La masse la plus importante en est constituée par une extraordinaire floraison de textes économiques et juridiques. Les premiers, qui vont de simples bulletins de salaires ou de livraisons, par exemple, à des pièces complexes des administrations centrales, pour aussi modestes qu’ils soient, n’en fournissent pas moins des renseignements précis et directs sur la société du temps.

Quant aux documents juridiques, ils sont l’expression fidèle d’une société éminemment formaliste et rigoureuse dans ses cadres familiaux et dans ses rapports avec la terre. Des contrats de toute nature nous font connaître, avec une ampleur plus ou moins grande suivant les époques, le droit des personnes et le régime des biens. Ont été également retrouvés des recueils de lois, de règlements ou d’ordonnances. Parmi eux, le code de Hammourabi (1792-1750), avec ses 282 paragraphes, son introduction et son épilogue de haute tenue, passe ajuste titre pour le monument législatif le plus célèbre de l’Antiquité orientale. Sa découverte, en 1902, marque une date importante dans l’histoire du droit, et c’est incontestablement par les sources cunéiformes que nous remontons le plus haut dans la connaissance des droits antiques.

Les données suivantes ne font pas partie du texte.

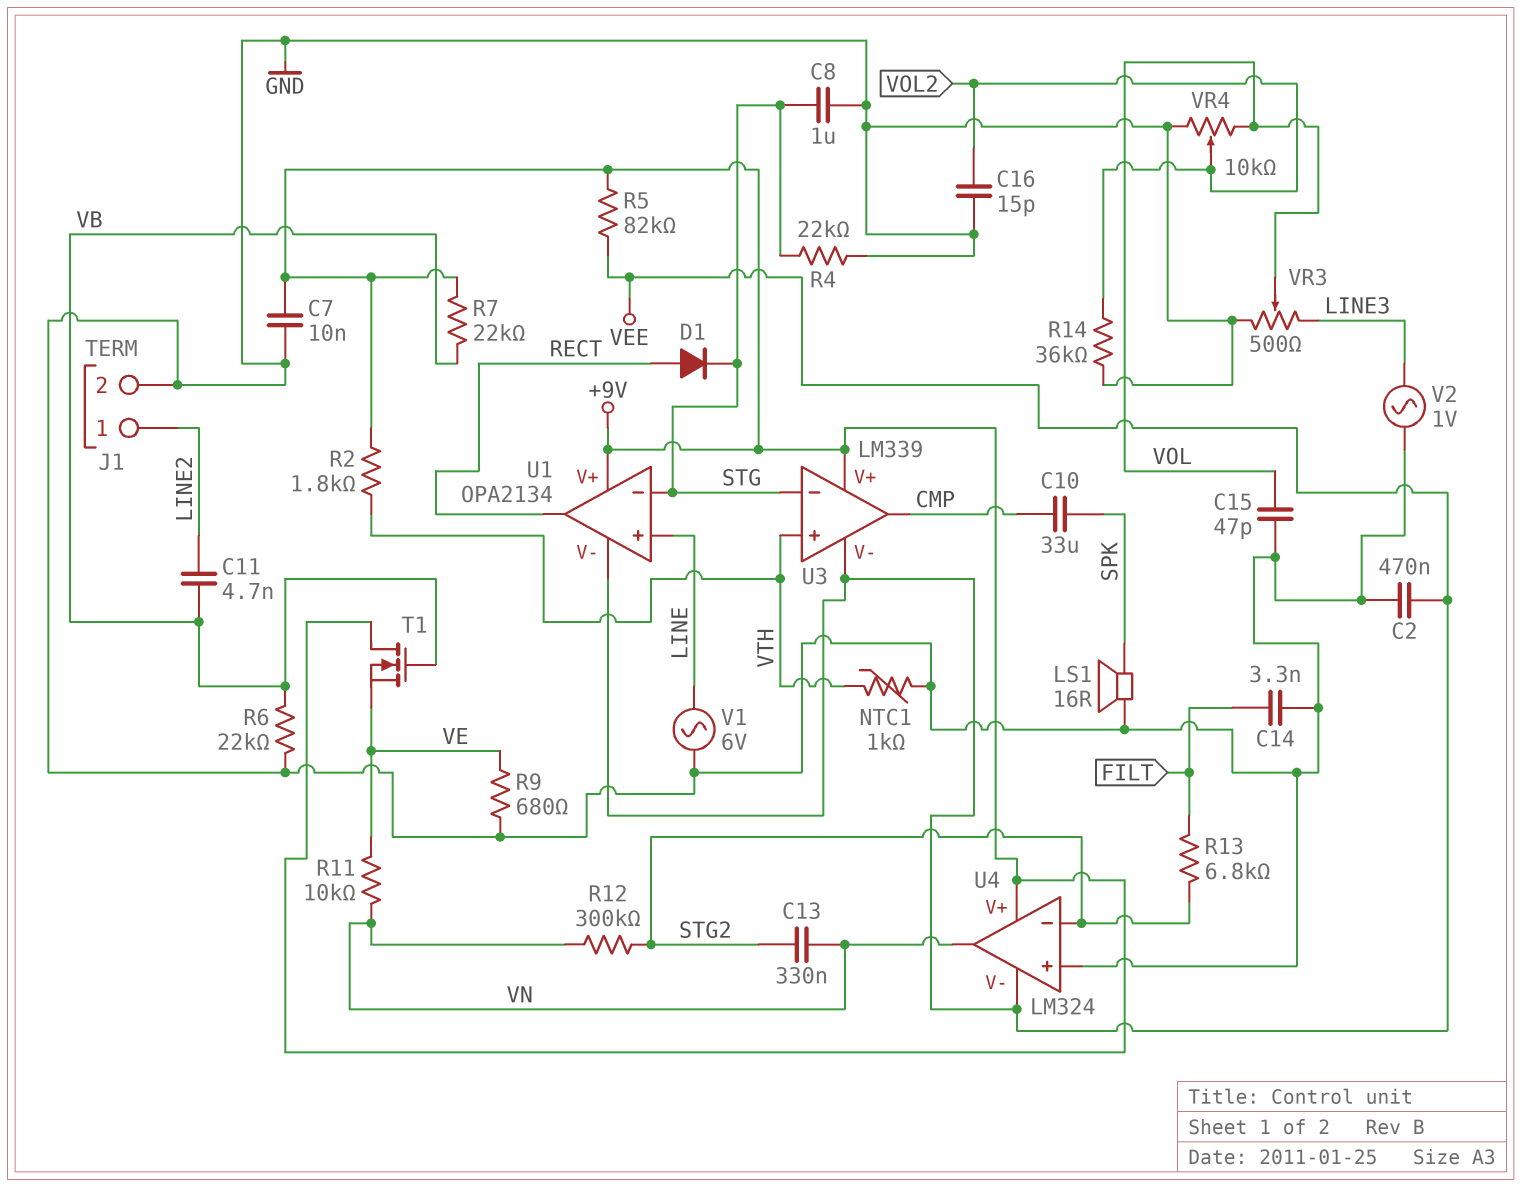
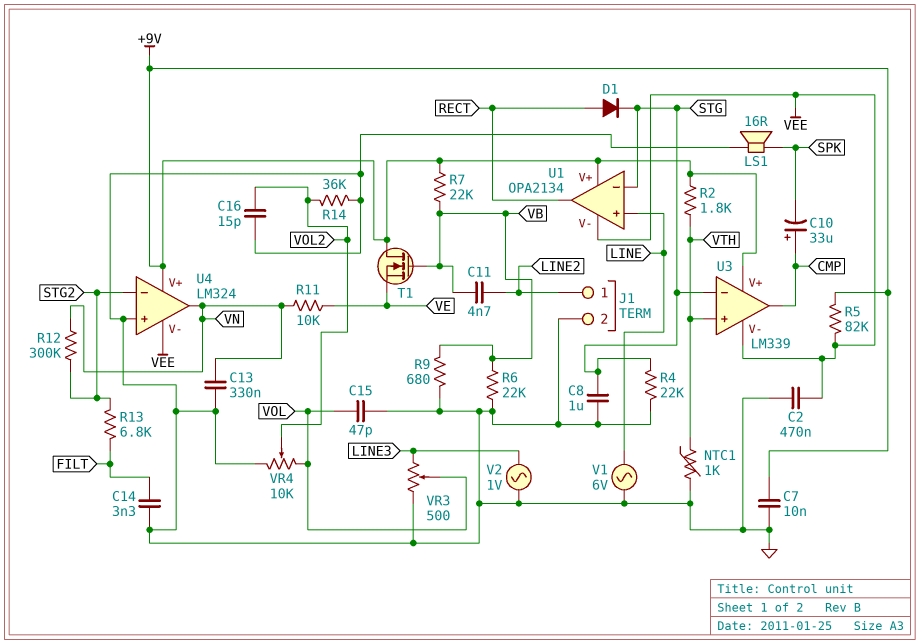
C10: 33uF (CMP, SPK) -> 33uF (plus CMP, minus SPK)
C13: 330nF (STG2, VN) -> 330nF (GND, VN)
R9: 680 (GND, VE) -> 680 (GND, VB)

Dans l’immense prolifération de ces textes de la vie quotidienne, il faut également inclure la riche documentation que fournissent les lettres, plus libres, plus vivantes, plus diverses aussi de ton, de forme, d’importance et qui jalonnent, avec des éclairages vifs et différents, toute l’histoire de la Mésopotamie : billets familiers, missives royales, correspondance diplomatique, lettres de marchands, de prêtres, de médecins, de courtisans, de généraux, de femmes aussi.

Aux préoccupations journalières, on doit également rattacher l’essentiel de la littérature ominale (traitant des présages), tant la crainte de l’avenir et le désir d’en prévoir les dangers n’ont cessé de hanter l’esprit de ces Anciens. À cette recherche inquiète et jamais satisfaite, nous devons toute une série de grands ouvrages, groupant et classant, suivant leur nature, des séries d’observations et de présages.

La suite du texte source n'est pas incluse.